Evesham threw a couple more logs on the fire.
‘A drink?’
‘Thanks.’
Evesham brought it to him and asked as he did so:
‘So you know this part of the world well, Mr Quin?’
‘I passed through it some years ago.’
‘Really?’
‘Yes. This house belonged then to a man called Capel.’
‘Ah! yes,’ said Evesham. ‘Poor Derek Capel. You knew him?’
‘Yes, I knew him.’
Evesham’s manner underwent a faint change, almost imperceptible to one who had not studied the English character. Before, it had contained a subtle reserve, now this was laid aside. Mr Quin had known Derek Capel. He was the friend of a friend, and, as such, was vouched for and fully accredited.
‘Astounding affair, that,’ he said confidentially. ‘We were just talking about it. I can tell you, it went against the grain, buying this place. If there had been anything else suitable, but there wasn’t you see. I was in the house the night he shot himself–so was Conway, and upon my word, I’ve always expected his ghost to walk.’
‘A very inexplicable business,’ said Mr Quin, slowly and deliberately, and he paused with the air of an actor who has just spoken an important cue.
‘You may well say inexplicable,’ burst in Conway. ‘The thing’s a black mystery–always will be.’
‘I wonder,’ said Mr Quin, non-committally. ‘Yes, Sir Richard, you were saying?’
‘Astounding–that’s what it was.
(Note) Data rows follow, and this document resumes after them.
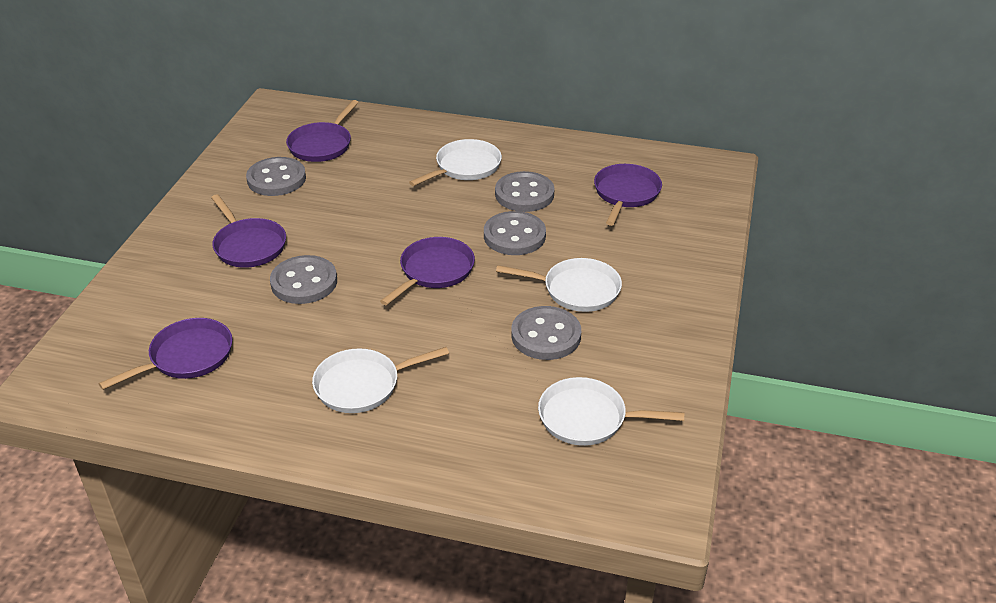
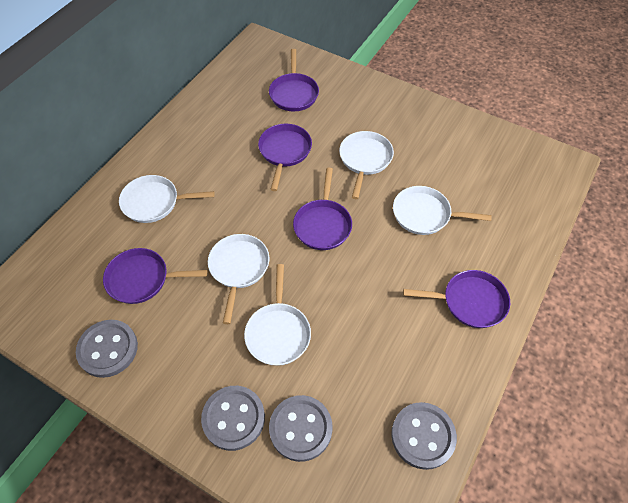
grey button: 5 -> 4
white pan: 4 -> 5

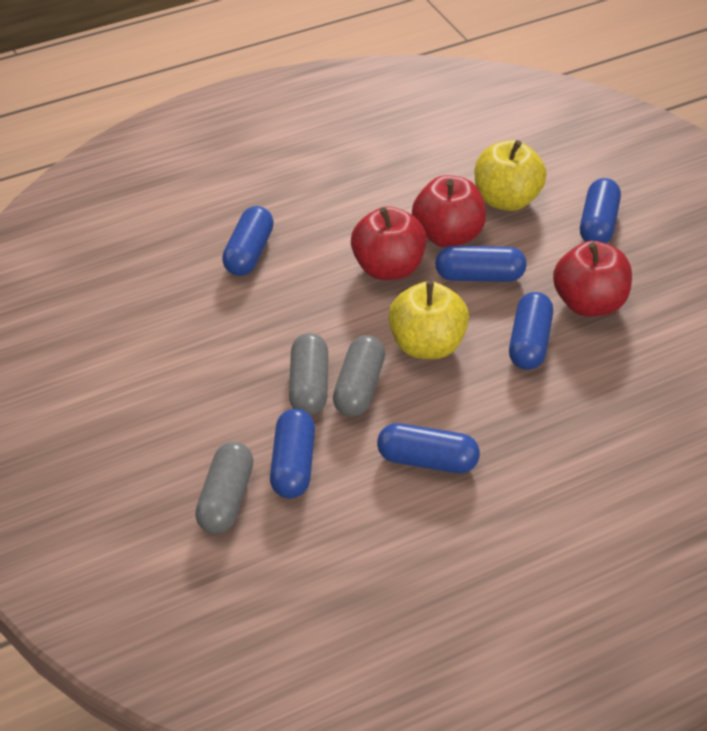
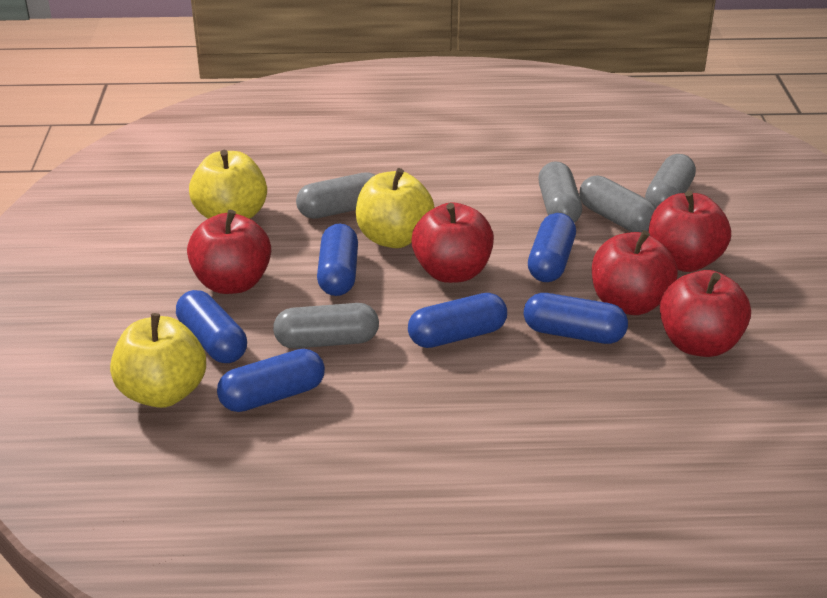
grey capsule: 3 -> 5
red apple: 3 -> 5
yellow apple: 2 -> 3

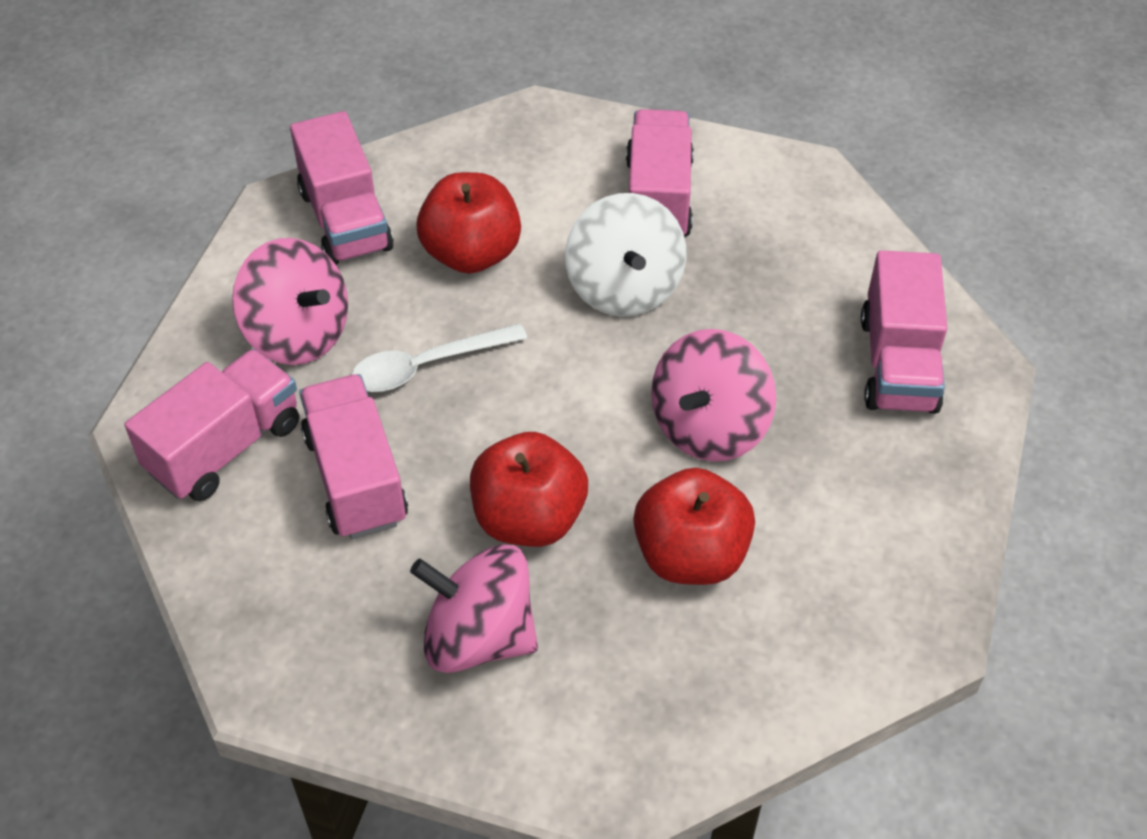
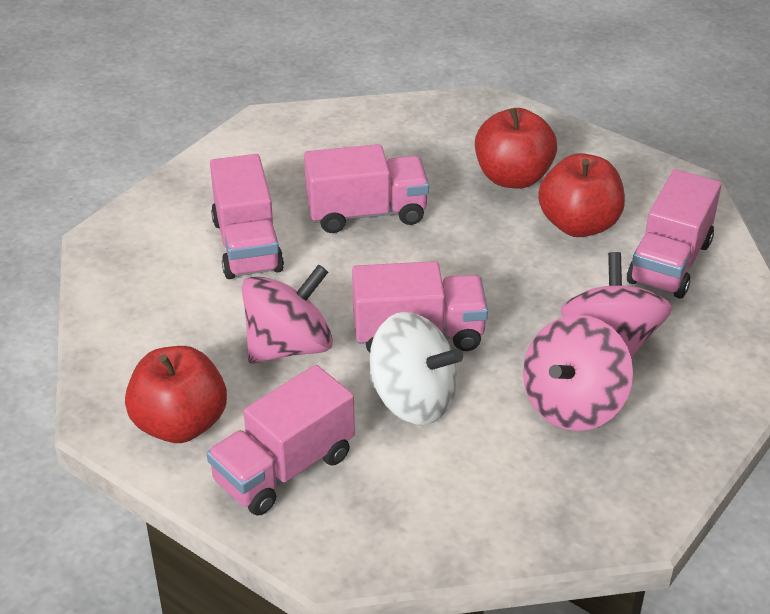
white spoon: 1 -> 0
Here’s a man in the prime of life, gay, light-hearted, without a care in the world. Five or six old pals staying with him. Top of his spirits at dinner, full of plans for the future. And from the dinner table he goes straight upstairs to his room, takes a revolver from a drawer and shoots himself. Why? Nobody ever knew. Nobody ever will know.’
‘Isn’t that rather a sweeping statement, Sir Richard?’ asked Mr Quin, smiling.
Conway stared at him.
‘What d’you mean? I don’t understand.’
‘A problem is not necessarily unsolvable because it has remained unsolved.’
‘Oh! Come, man, if nothing came out at the time, it’s not likely to come out now–ten years afterwards?’
Mr Quin shook his head gently.
‘I disagree with you. The evidence of history is against you. The contemporary historian never writes such a true history as the historian of a later generation. It is a question of getting the true perspective, of seeing things in proportion. If you like to call it so, it is, like everything else, a question of relativity.’
Alex Portal leant forward, his face twitching painfully.
‘You are right, Mr Quin,’ he cried, ‘you are right. Time does not dispose of a question–it only presents it anew in a different guise.’
Evesham was smiling tolerantly.
‘Then you mean to say, Mr Quin, that if we were to hold, let us say, a Court of Inquiry tonight, into the circumstances of Derek Capel’s death, we are as likely to arrive at the truth as we should have been at the time?’
‘More likely, Mr Evesham. The personal equation has largely dropped out, and you will remember facts as facts without seeking to put your own interpretation upon them.’
Evesham frowned doubtfully.
‘One must have a starting point, of course,’ said Mr Quin in his quiet level voice. ‘A starting point is usually a theory. One of you must have a theory, I am sure. How about you, Sir Richard?’
Conway frowned thoughtfully.
‘Well, of course,’ he said apologetically, ‘we thought–naturally we all thought–that there must be a woman in it somewhere. It’s usually either that or money, isn’t it? And it certainly wasn’t money. No trouble of that description. So–what else could it have been?’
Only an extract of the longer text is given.